Today’s question concerns how, in the UK, we can comply with the EU net neutrality requirements while maintaining our commitment to keeping adult content-filtering arrangements in the internet provision in this country. I am pleased that the Government will indeed be bringing forward an amendment to ensure that any legal uncertainty is set aside.

I associate myself completely with the remarks made by the noble Baroness, Lady Healy, and the noble Lord, Lord Hay, in their speeches. I am also pleased that in the other place the Government accepted amendments promoted by Claire Perry MP and Fiona Bruce MP—one of the Cheshire MPs—to strengthen the child protection aspects of the Digital Economy Bill, which we will be considering very shortly.

The sheer growth of the internet is a source of continued amazement. I understand that 99% of UK households with children now have an internet connection, and that most children now spend more time online than watching television. Given the influence and impact of the internet, we must remain vigilant so that we can access its benefits but avoid its temptations and downside.

The term “net neutrality” sounds easy on the tongue but it is quite clear that the internet is not neutral in its effects. It can bring many blessings but also many corresponding dangers. The two inevitably go together. Advances in meaning, technology and potential of all sorts seem to generate a corresponding downside or shadow side. If you think about it, that is the way the universe seems to be constructed. There was no death in the universe until life itself had evolved. You have to get to the complexity of animals to have “nature red in tooth and claw”. You have to get to the sophistication of human beings able to think about truth, beauty and justice to produce Adolf Hitler, or moral evil in all its forms. It seems to me that the more developed a society becomes, the more we have to be alert to the fact that there are corresponding dangers.

We are all easily seduced by the old myth that there can be pure progress without a downside. I go back 30—perhaps 40—years to a journalist I remember on the radio, Patrick Hutber, who used to talk regularly about business matters. His maxim was always: progress means deterioration—that is, whatever progress is announced, we should look for the accompanying downside. That is so true as regards the growth of the internet. I gladly and warmly acknowledge all its potential blessings but there is always a downside—in this case in relation to privacy, as we discussed during the passage of the Investigatory Powers Bill, and in exposing our children to things over which we have no control without the sort of filtering arrangements that are the subject of this Question.
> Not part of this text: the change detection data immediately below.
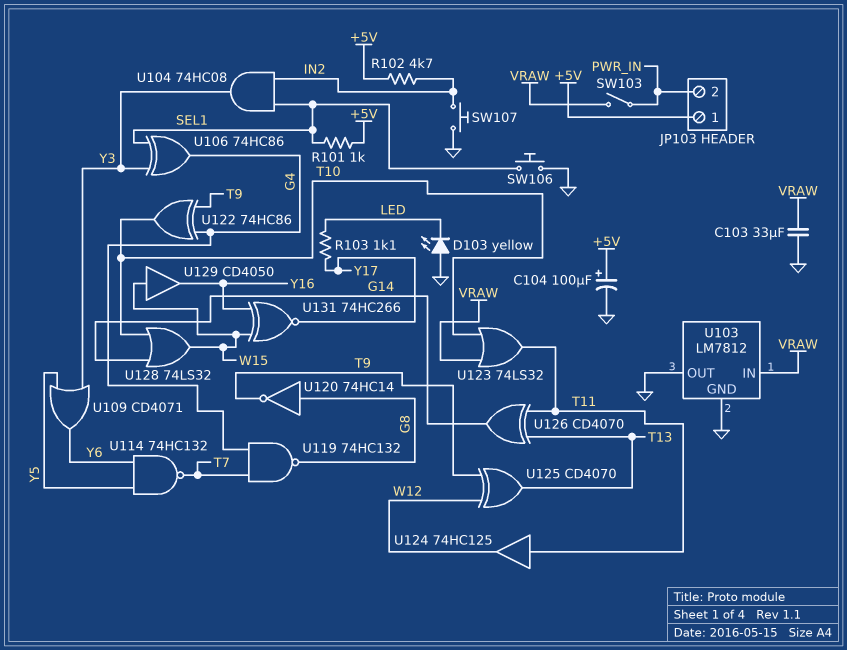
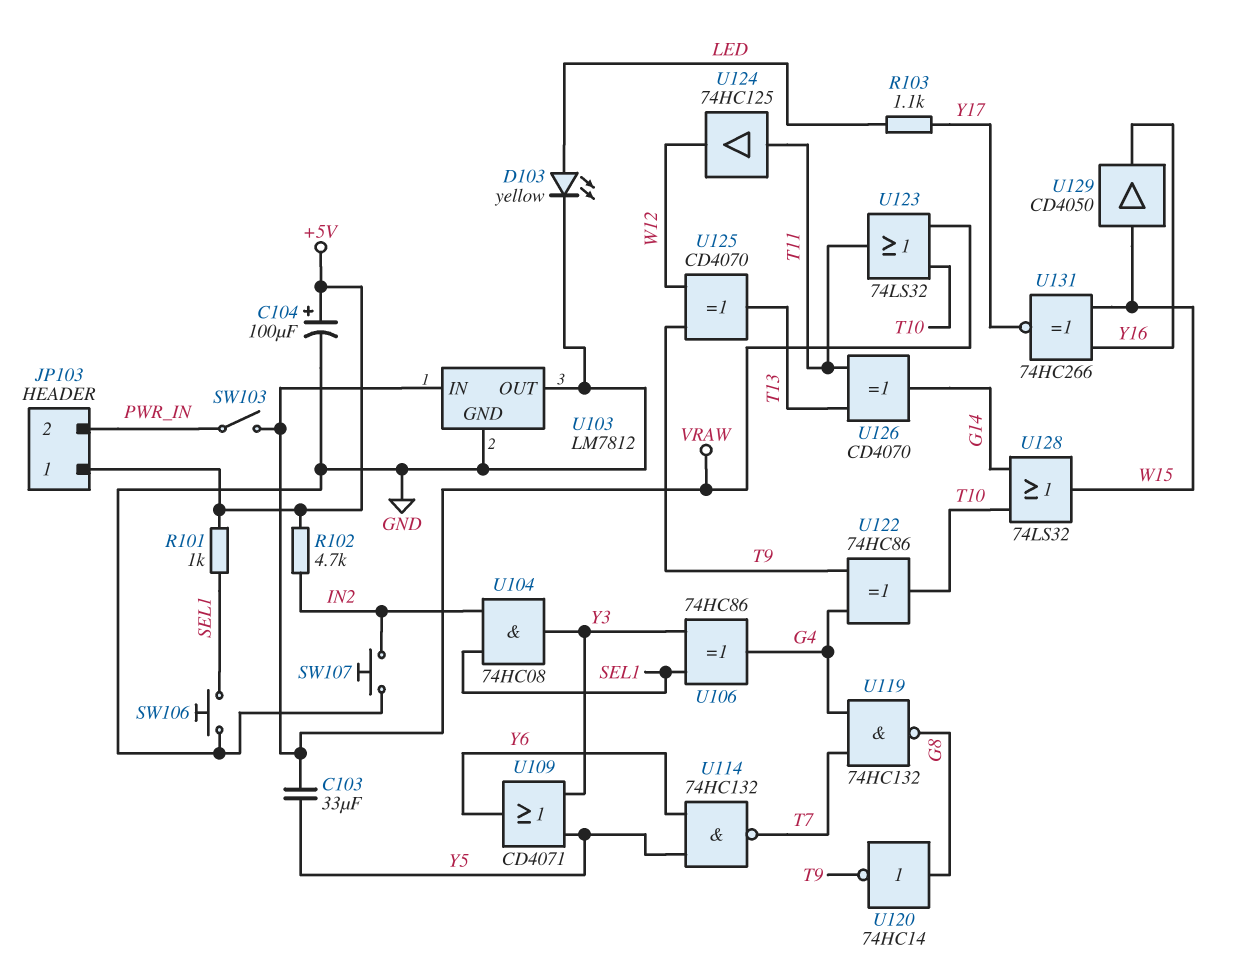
C103: 33uF (GND, VRAW) -> 33uF (VRAW, Y5)
D103: LED yellow (A GND, K LED) -> LED yellow (A LED, K GND)

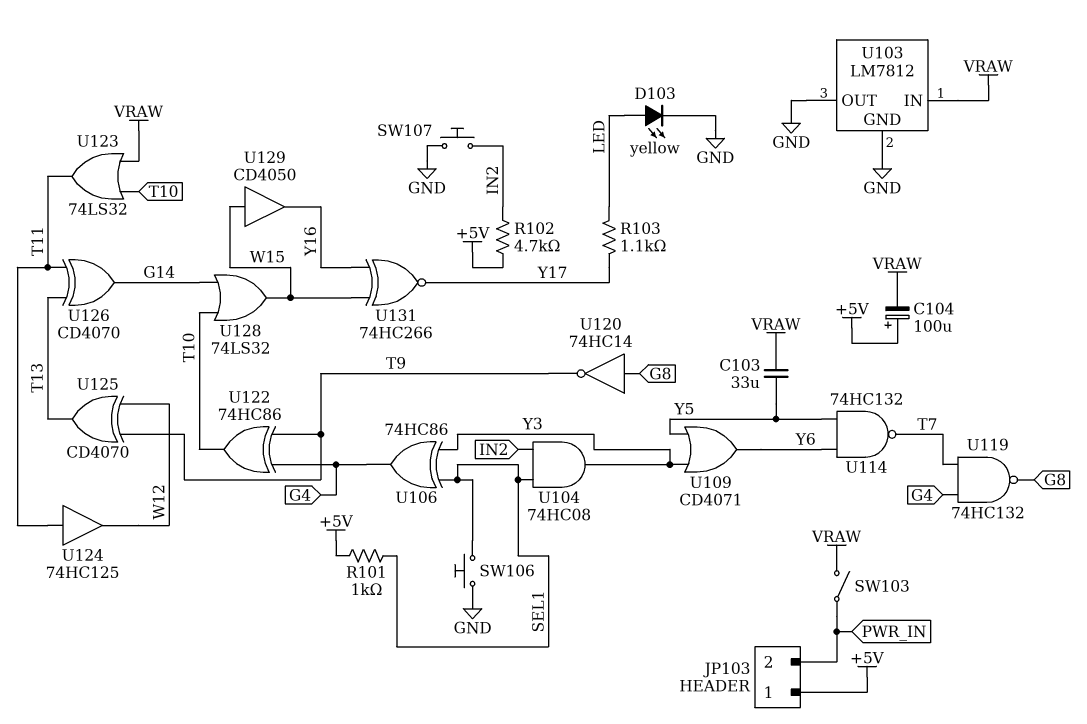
C104: 100uF (plus +5V, minus GND) -> 100uF (plus +5V, minus VRAW)

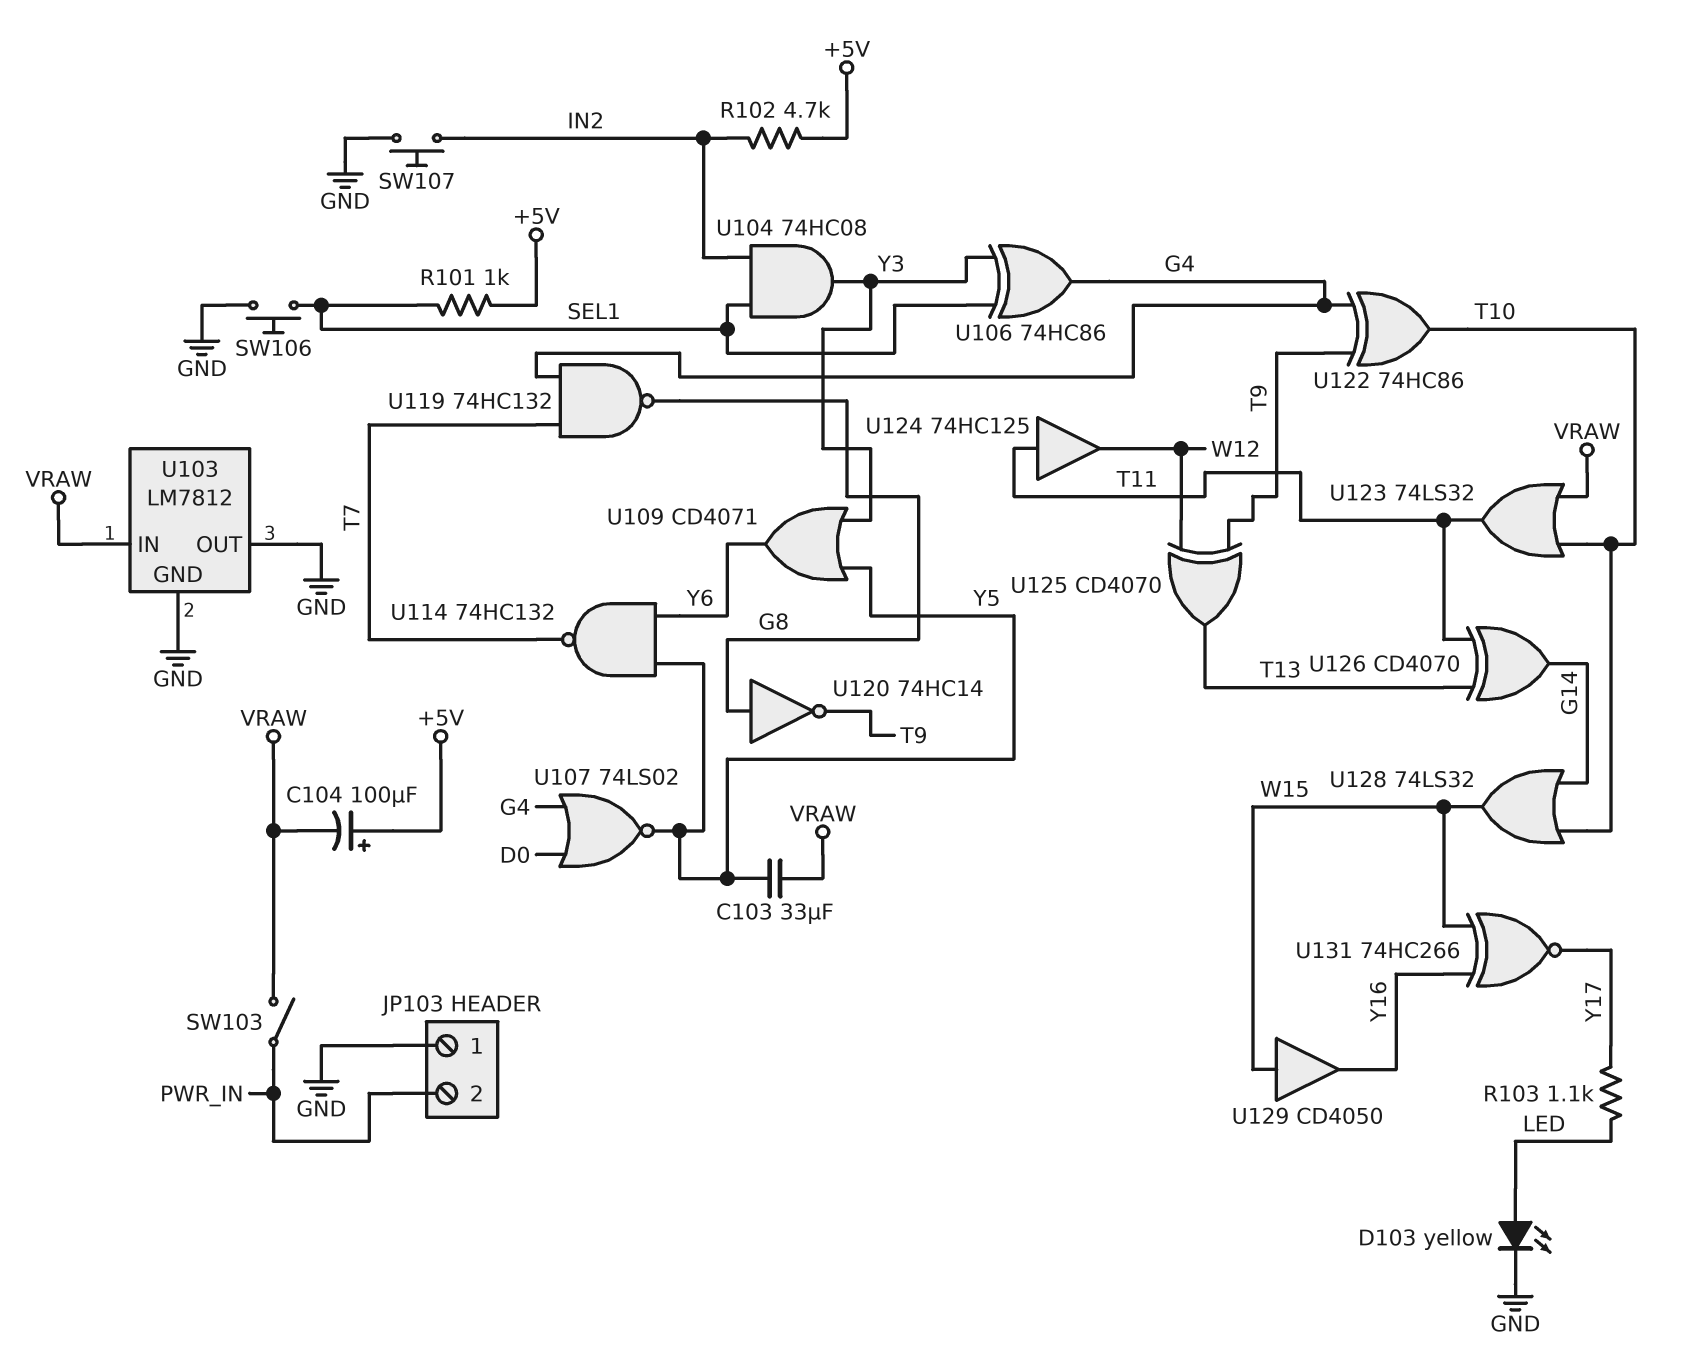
JP103 pin 1: +5V -> GND
U107: none -> NOR 74LS02 (in D0, in G4, out Y5)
The noble Lord, Lord Hay, said that the present voluntary arrangements cover nearly 90% of the market. However, there is a further 10% or 12% of smaller internet service providers that are not subject to those arrangements. I understand that many of them adhere to those arrangements in one form or another, but then you have the problem of a lack of consistency, to which the noble Baroness, Lady Healy, referred. It would be good if the Minister could bring us up to date with where the smaller ISPs are as regards endorsing the voluntary arrangements which the big four have taken on board.

All this underlines the need for a proper statutory approach that covers all service providers, large and small, because of the important need to provide the underlying child protection aspect of what we are doing. I hope that the promised government amendment can be framed in these terms. I look forward to hearing more on that from the Minister when she responds to the debate.